The producer-consumer model is deliberate. It separates the creation of knowledge from its consumption, which means that a single OKF bundle can serve many different AI use cases without modification. A data analysis agent might use the bundle to understand table schemas before writing a query. A coding agent might use it to understand API endpoints before building an integration. An enterprise assistant might use it to answer an employee's question about how a metric is calculated.

Implications For GEO And External AI Visibility

The most immediate application of OKF is internal. Enterprise AI systems need context about organizational data to function, and OKF provides a standardized way to deliver that context. But the format has implications for external AI visibility as well.

The same principles that make OKF useful for internal agents apply to external AI engines. When ChatGPT, Perplexity, or Gemini tries to answer a question about a company's products, services, or expertise, it relies on whatever information it can retrieve from the public web. Companies that publish structured, markdown-based descriptions of their offerings, their expertise areas, and their data are making the same bet that OKF makes internally: that providing clean, machine-readable context improves the quality of AI-generated answers.

There is a direct line between OKF's design philosophy and the broader GEO strategy of making organizational knowledge legible to AI engines. The companies that invest in structured knowledge representation internally will have a natural advantage when it comes to structured knowledge representation externally. The muscle of documenting what your organization knows, in a format that both humans and machines can read, transfers directly from internal OKF bundles to external content optimization.

The Standardization Question

Whether OKF becomes a widely adopted standard or remains a Google Cloud product depends on ecosystem support. The format itself is open. The reference implementations are open source. But the success of any standard depends on whether other platforms, tools, and organizations adopt it.

Early signals are mixed. The use of markdown with YAML frontmatter is already a well-established pattern in documentation systems, static site generators, and content management platforms. The specific schemas and metadata fields OKF defines are new but not radical. The barrier to adoption is low for producers. For consumers, the value proposition is clear: any tool that can read markdown can extract value from OKF documents.
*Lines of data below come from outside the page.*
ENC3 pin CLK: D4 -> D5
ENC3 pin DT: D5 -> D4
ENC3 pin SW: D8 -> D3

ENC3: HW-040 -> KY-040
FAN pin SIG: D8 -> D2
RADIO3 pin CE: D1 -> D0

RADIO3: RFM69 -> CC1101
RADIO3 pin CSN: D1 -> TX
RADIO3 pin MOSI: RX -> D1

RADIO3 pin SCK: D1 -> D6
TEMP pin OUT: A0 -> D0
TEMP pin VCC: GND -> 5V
The risk is that OKF competes with other emerging standards for AI agent context. The llms.txt proposal, OpenAPI specifications adapted for AI, and various proprietary knowledge graph formats all address overlapping problems. The market may fragment before it converges. For organizations deciding where to invest, the safest bet is on the format that is simplest to produce and most portable across consumers. OKF's markdown-first approach makes it a strong candidate on both counts.

For now, OKF is worth watching closely. It represents Google's most explicit attempt to standardize the bridge between organizational knowledge and AI systems. If it gains traction, it will reshape how companies structure their internal knowledge for AI consumption, and the practices developed internally will flow outward into how those companies optimize for AI visibility in the broader ecosystem.